Durect's common shares have been slowly recovering since November's dip below $1.0. Shares currently trade at $1.10, on a bullish uptrend and near the highest level since the Pfizer conference call of $1.15 reached on January 24th. In early December, the company announced a public offering to fund its pipeline development. The offering was priced at $0.90 and will provide about $12.5 million in funds for the development-phase company. With dilutive offering behind them, and two upcoming known positive catalysts, Durect common shares should continue their bullish trend with increasing volume. This is a high-risk investment, but I believe much of the downside risks have been priced into the now $97 million market capitalization company.

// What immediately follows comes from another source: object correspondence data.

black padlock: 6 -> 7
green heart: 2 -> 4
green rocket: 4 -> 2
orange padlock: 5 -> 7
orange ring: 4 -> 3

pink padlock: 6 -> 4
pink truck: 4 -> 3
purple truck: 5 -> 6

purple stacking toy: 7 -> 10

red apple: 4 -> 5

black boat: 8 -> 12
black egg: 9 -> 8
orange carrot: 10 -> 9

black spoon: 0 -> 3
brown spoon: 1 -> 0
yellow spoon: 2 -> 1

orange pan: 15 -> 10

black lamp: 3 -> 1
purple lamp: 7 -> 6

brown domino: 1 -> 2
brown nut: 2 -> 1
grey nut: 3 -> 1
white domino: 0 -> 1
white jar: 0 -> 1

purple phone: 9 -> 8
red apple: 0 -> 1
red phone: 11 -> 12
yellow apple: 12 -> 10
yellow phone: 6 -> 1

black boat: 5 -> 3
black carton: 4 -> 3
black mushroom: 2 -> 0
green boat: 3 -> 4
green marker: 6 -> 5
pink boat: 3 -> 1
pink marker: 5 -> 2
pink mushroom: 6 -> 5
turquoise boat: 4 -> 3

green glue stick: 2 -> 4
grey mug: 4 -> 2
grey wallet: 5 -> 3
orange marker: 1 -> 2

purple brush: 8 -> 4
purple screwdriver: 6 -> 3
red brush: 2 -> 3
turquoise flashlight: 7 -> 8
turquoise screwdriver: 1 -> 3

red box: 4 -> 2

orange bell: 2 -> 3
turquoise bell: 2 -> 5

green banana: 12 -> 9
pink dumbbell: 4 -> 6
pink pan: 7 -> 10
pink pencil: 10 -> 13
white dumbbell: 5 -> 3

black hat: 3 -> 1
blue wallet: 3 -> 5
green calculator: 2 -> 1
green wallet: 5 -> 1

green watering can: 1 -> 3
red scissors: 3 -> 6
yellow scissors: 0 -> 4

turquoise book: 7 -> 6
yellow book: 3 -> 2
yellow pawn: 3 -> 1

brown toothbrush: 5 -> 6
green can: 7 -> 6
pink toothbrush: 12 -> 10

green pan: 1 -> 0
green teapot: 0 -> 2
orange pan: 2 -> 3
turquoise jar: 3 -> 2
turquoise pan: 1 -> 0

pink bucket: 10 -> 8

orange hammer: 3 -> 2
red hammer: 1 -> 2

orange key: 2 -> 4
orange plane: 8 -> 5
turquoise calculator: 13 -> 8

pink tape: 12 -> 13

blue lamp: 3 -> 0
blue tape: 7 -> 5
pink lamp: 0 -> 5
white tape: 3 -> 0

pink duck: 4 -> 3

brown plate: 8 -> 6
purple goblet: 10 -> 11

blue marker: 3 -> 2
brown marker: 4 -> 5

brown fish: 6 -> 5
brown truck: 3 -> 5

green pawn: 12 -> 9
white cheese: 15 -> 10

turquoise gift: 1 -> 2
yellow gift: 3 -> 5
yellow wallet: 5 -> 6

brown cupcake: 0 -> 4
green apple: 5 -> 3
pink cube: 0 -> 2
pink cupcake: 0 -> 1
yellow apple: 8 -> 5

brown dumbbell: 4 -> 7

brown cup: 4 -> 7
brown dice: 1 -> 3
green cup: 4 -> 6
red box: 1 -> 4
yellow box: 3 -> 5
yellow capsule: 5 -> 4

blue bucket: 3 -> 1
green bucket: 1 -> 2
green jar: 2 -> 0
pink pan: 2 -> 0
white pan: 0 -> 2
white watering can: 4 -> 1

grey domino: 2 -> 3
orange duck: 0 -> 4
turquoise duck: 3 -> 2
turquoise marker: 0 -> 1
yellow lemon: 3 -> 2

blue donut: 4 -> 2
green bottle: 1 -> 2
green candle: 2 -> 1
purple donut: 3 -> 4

The above imminent-catalyst small pharmaceuticals each present the possibilities for much stock activity over the next days, weeks and months. Each investment has its own unique risks and potential rewards. Please perform additional research into each of the companies using trial data, SEC filings and news releases before making any investment decisions. As the markets either continue on their bullish trends, peak here with Dow at 14,000 for the interim, or begin their descents, I believe development phase pharmaceuticals such as those presented could offer the potential for solid gains with wise planning and research.
Additional disclosure: I may initiate a long position in DRRX over the next 72 hours.